Whole wheat bread recipe for bread machine
Posted Tuesday, April 3, 2012 at 11:08 AM
Someone in the Welcome forum was looking for a whole wheat bread recipe for a bread maker -below is the one that I make for my Food for Life classes. I make the round loaf and then hollow it out to hold a dip but you can make it as a regular loaf or as rolls. Of course you can also make this by hand if you don't have a bread machine, but whole wheat doughs require about 20 minutes kneading time. Whole Wheat Rolls or Bread
These light, delicious rolls are so easy with a breadmaker. This recipe works well in our Panasonic 1 1/2 pound loaf breadmaker. Depending on your brand and size of breadmaker, you may have to adjust the ingredient amounts or add them in a different order. You can also make the dough in a stand mixer with a dough hook. The vital gluten enables the whole wheat flour to rise more easily - it's available in the natural food section of most grocery stores. Of course, you can always bake this bread as a loaf, either in your bread machine or in any desired shape in your oven. 3 C. whole wheat flour ¼ C. vital wheat gluten 1 tsp. salt 3 Tbs. agave nectar or maple syrup 1 ½ C. water 1 tsp. active dry yeast Directions: For a Panasonic breadmaker, put all the dry ingredients except yeast into the bread pan. Add water and sweetener and place pan in machine. Add yeast to yeast dispenser. Plug in the machine, choose whole wheat setting with the menu button, choose dough setting with the select button, and push start. After the machine has mixed a few minutes, check to make sure dough is wet enough for the paddle to turn easily. You can add a teaspoon or two of water if necessary. The dough will be ready in 3 1/4 hours.
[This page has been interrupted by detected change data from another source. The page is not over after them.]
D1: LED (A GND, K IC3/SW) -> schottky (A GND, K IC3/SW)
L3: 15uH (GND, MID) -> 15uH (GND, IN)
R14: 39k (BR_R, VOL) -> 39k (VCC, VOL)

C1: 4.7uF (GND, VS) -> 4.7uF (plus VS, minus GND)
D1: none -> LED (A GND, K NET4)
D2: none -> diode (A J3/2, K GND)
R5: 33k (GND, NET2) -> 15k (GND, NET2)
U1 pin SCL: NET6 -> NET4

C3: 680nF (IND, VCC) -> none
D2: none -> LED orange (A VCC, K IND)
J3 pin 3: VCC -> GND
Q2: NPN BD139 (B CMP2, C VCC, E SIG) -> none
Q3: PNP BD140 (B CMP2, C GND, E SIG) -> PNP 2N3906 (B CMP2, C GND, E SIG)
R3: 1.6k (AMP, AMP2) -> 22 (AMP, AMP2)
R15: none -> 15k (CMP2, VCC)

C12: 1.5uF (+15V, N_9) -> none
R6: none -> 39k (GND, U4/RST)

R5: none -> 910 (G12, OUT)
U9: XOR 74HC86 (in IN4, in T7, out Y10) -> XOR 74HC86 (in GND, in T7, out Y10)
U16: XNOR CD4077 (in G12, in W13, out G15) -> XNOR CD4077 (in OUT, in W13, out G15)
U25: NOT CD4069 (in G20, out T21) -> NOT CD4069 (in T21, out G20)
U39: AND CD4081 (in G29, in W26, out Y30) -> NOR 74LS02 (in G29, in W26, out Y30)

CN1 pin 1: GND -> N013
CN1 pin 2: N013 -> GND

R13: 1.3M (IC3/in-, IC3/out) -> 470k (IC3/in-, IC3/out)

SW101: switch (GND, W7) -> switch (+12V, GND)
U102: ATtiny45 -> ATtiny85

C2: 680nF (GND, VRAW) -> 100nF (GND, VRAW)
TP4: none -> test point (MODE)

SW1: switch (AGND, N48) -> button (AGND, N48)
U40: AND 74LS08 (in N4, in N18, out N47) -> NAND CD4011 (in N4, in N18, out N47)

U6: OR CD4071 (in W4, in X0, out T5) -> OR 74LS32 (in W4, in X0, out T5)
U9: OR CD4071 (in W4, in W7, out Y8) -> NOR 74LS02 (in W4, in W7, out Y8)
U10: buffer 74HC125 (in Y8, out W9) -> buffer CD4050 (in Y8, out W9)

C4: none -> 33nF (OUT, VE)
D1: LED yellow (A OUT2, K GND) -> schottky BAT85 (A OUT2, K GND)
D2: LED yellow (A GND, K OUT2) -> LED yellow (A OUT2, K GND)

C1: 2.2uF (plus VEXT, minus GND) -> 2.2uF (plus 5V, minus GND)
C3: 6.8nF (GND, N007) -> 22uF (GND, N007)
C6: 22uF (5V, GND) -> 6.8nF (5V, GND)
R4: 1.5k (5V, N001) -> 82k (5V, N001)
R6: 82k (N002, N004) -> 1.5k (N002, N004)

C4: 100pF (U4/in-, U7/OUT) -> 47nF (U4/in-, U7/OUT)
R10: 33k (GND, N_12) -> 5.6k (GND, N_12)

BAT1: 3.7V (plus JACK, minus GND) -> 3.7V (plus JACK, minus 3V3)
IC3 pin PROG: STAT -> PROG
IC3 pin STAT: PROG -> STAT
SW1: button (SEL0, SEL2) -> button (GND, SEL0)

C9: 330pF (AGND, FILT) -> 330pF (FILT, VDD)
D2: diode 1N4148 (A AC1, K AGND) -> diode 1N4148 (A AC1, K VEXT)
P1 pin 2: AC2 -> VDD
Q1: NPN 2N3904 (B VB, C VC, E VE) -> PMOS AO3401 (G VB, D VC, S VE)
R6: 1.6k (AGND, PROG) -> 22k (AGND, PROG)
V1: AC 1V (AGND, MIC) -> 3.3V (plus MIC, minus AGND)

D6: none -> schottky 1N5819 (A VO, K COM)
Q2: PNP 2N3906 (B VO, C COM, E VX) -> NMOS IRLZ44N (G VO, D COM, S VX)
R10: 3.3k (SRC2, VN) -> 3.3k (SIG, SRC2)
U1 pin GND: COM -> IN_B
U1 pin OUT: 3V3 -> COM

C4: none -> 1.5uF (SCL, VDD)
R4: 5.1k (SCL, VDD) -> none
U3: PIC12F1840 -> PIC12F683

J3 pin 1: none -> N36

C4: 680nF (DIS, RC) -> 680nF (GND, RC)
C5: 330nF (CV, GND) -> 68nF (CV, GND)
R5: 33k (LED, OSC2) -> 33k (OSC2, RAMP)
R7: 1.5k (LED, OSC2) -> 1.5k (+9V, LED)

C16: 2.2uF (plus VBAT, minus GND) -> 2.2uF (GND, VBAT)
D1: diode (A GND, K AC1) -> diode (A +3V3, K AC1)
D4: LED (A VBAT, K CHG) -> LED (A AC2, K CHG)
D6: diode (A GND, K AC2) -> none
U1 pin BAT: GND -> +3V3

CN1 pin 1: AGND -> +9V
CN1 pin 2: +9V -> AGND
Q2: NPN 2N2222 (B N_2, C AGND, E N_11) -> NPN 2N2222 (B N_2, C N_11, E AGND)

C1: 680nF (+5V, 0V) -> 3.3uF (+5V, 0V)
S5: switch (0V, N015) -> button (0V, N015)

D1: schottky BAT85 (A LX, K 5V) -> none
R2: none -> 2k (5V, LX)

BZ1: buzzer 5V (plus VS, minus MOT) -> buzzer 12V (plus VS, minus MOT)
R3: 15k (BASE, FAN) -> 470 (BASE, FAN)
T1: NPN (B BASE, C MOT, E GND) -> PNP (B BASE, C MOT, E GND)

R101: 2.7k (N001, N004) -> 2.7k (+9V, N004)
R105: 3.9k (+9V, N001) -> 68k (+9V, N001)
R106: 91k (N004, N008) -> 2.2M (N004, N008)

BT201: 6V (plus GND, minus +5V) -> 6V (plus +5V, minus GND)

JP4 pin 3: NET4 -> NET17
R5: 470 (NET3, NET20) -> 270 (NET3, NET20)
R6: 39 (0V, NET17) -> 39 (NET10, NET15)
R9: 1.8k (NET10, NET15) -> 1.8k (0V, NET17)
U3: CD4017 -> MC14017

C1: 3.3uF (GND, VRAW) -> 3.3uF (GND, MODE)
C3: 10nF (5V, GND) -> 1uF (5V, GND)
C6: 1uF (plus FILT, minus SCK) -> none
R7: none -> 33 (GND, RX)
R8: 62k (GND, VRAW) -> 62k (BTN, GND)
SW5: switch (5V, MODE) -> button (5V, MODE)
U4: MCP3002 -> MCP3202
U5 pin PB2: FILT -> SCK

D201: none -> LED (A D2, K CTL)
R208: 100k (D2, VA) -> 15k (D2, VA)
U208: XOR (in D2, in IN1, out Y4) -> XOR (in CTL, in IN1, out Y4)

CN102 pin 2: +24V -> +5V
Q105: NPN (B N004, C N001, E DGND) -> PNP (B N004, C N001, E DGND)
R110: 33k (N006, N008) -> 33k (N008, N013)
Remove the dough from the machine, place on a floured board and knead a few times to release gas bubbles. Divide dough into 4 equal-sized pieces. Take each fourth and divide into four equal pieces. Shape each piece into a smooth ball. Place the 16 balls on two lightly oiled baking sheets (those with the double layers keep the bottoms of the rolls from getting too done). Cover the rolls with a tea towel (non-terry) and let rise about 20 minutes. Meanwhile preheat oven to 350 degrees F. Bake about 15 minutes, or until golden brown. Remove from baking sheets and cool on wire racks. PER ROLL: Cal 98; Pro 4g; Carb 20g; Fiber 3g; Fat 0g; Sat Fat 0g. For a round loaf, remove dough from machine. Knead a few times and shape into a round loaf. Place in an oiled pie pan. Cover and let rise about 30 minutes. Bake at 350 degrees for about 45 minutes or until loaf sounds hollow when tapped on the bottom. Cool completely on wire rack before cutting or wrapping.